Fire is the essence of all that is manifest.

The unmanifest appears.

Evolution implies negation of what has been in favour of what is to come. This is the true meaning of redemption.

You can see the sun that lies behind the sun best at the full moon, but even in the broadest daylight still it shines and, if it is willed, we may catch a glimpse of its light.

Things are best seen when they're invisible.

11 September 2008

From Four Quartets

"Desire itself is movement
Not in itself desirable;
Love is itself unmoving,
Only the cause and end of movement,
Timeless, and undesiring
Except in the aspect of time
Caught in the form of limitation
Between un-being and being."
---Burnt Norton V

This may be the clearest articulation of Plato's theory of ideas that is currently in print.

15 May 2008

not quite to the point?

"Grace does not cancel out justice. It does not make wrong into right. It is not a sponge which wipes everything away, so that whatever someone has done on earth ends up being of equal value. Dostoevsky, for example, was right to protest against this kind of Heaven and this kind of grace in his novel The Brothers Karamazov. Evildoers, in the end, do not sit at table at the eternal banquet beside their victims without distinction, as though nothing had happened."

Spe Salvi
section 44

It seems to me, however, that Ivan Karamazov doesn't especially object to the reconciliation of the evildoer with the victim. In fact, he seems quite ready to accept this. What we cannot accept is that innocence should be violated for the sake of salvation.

"Imagine that you are creating a fabric of human destiny with the object of making men happy in the end, giving them peace and rest at last, but that it was essential and inevitable to torture to death only one tiny creature — that baby beating its breast with its fist, for instance — and to found that edifice on its unavenged tears, would you consent to be the architect on those conditions? Tell me, and tell the truth.”

“No, I wouldn’t consent,” said Alyosha softly."

The Brothers Karamazov, Book V.4

It seems to me that the crux of Ivan's complaint against Christianity is that it demands that innocent people suffer so that the world may be saved. It isn't the vision of the lion lying down with the lamb but the child covered in excrement that compels Ivan to say: "It’s not God that I don’t accept, Alyosha, only I most respectfully return him the ticket."

27 April 2008

I can cook. Really.

Seared tuna steak on soy and ginger green beans with pancectta.

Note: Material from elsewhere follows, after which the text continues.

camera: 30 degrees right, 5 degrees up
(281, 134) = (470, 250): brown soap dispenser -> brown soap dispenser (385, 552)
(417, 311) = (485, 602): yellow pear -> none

Garlic shrimp with sauteed baby spinach and goat cheese.

19 February 2008

One possibility

If we accept the premise that Plato's attacks on poetry don't mean what they seem to, one possible alternate interpretation we might offer is that poets have a responsibility to excel at their craft, since bad art can very easily lead to bad people.

18 February 2008

From my upcoming book

Postprincipal Beginning

Everywhere we see evil, and that is most strange, for it so rarely seems to be caused by bad people. Perhaps the most terrifying feeling we can ever experience, after all, is when we find that we ourselves have caused great pain quite unintentionally. We speak words, and true words, that nonetheless sound hollow in our ears because of the pain we have caused. "I only wanted to help," "I didn't mean to hurt you," "I just wanted to do the right thing." And everywhere, people suffer.

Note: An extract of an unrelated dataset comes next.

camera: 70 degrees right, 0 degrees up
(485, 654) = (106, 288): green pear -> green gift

It would, of course, be an infinitely easier sort of world if good intentions always produced bad consequences. Then, at least, we would know what to expect. Not a better world, mind you, but certainly an easier one. Instead, however, we find that for most men the results of our actions seem only slightly effected by our actions. Hume prided himself on disproving the "law" of causality, but it was obvious to those that know from the outset that, at least when it comes to human action, effects and causes can often have the most tenuous sort of bond, and, on rare and occasionally memorable occasions, no bond whatsoever. Because of this it is superfluous to point out that this also holds true for evil—much glory and joy has come from motives and even actions that we would like to and (thankfully) can often manage to forget were not directed toward any sort of "good" end at all.

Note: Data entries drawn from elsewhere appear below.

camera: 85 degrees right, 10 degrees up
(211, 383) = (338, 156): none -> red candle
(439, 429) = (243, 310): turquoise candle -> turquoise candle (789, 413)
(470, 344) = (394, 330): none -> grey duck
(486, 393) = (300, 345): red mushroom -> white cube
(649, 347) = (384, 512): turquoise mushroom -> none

Yet for all this we still cling to the belief that we ought to do good and avoid evil. This is because, as we have said, the world is not so pleasantly predictable as to be wholly random. If it was, it wouldn't matter why we did anything we did, and we could freely do as we like because it would have no effect on the outcome of our actions. The problem is that sometimes what we do does have an effect on the outcome of our actions. But I trip over this word "outcome..." odd that the word for what stems from our actions is composed of "out" and "come." Does it mean that which comes out of what we do, and indeed out of who we are? Or is the outcome that which comes entirely from without?